Future mental health and physical problems often have their root in early infancy making it vital parents receive early support, according to Child Adolescent Health Services child psychiatrist Caroline Goossens.

She oversaw a recent five-day infant mental health seminar at Princess Margaret Hospital aimed at increasing staff awareness about the difficulties infants and their families could present with and the importance of providing appropriate care at what is a crucial time of life.

"We can predict a lot of the difficulties in adolescence with mental health with early difficulties in the very beginning," Dr Goossens said.

"It is not helpful culturally for us to be always saying it is just a stage, they will get over it, because really what we are seeing is if we can get children on to the right trajectory from the beginning, one thing builds upon another.

"(But) if you have something going wrong at the start, it can cause children to get off track in a way that really is very unhelpful."

Dr Goossens acknowledged people became anxious talking about infant mental health but said it was really about the social and emotional wellbeing of babies.

"People don't need to be frightened and think that we are labelling babies with mental health problems, it's more about assisting babies to develop in the most positive ways they can and getting them on that positive trajectory," she said.

The vast majority of parents were desperate to do the right thing and get off to the best start they could, she explained.

"I don't think there is ever any more motivated point in a parent's life than right at the start, for it to go well and do the best they can. So that is why it is such a great time to intervene before you get really established patterns set up," she said.

Intervention could be as simple as a chat with a child health nurse or mothercraft advice through to therapy and learning how to respond to a baby's cues.

Scientific understanding of the first year of a baby's development had exploded in recent years, including that they began learning how to handle stress before they were even born, and that continued in the early years as a direct consequence of their environment.

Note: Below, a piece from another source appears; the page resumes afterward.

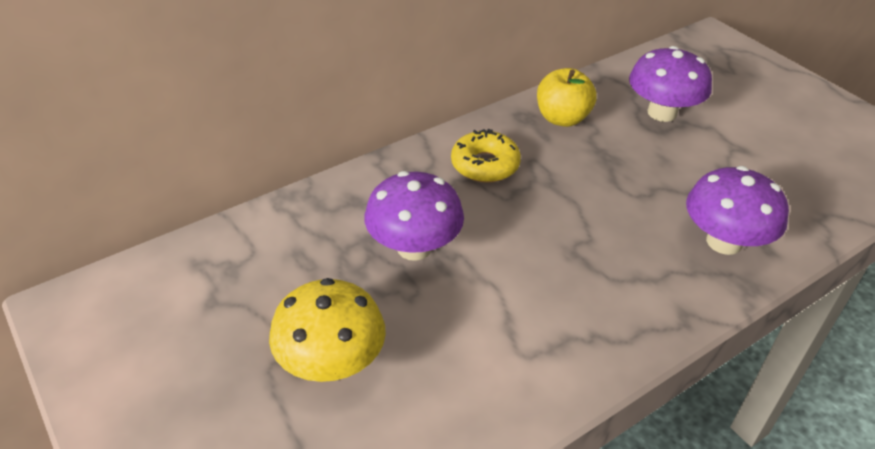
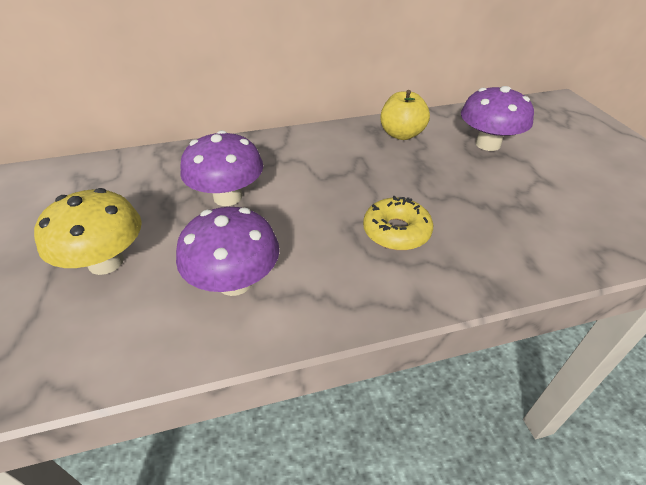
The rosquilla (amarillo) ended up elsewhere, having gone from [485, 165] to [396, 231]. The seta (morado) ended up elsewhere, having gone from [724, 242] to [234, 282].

Dr Goossens said babies arrived in the world hardwired to connect and form a close relationship with their caregivers.

"Sometimes though, if the infant has physical health problems or developmental difficulties, things can get in the way of that, particularly if they are very difficult to soothe, very unsettled babies," she said.

Difficulties could also be related to a parent's mental health problems or the relationship between the child and their care giver.

"If the parent themself has significant mental health difficulties like depression or severe anxiety, or if they have had a very difficult experience being parented themselves, we often see that all gets reactivated when they have their own baby," she said.

One of the most important things a parent could do for their baby was to be available and respond to their needs.

"Parents get very worried about education for young babies and that they need to be doing things that are going to improve their capacity to learn . . . the more confident they (babies) are in their caregivers' capacity to respond to them when they are needed, the happier they will be to explore because that's how they learn, they don't need to be sitting in front of a Baby Einstein video."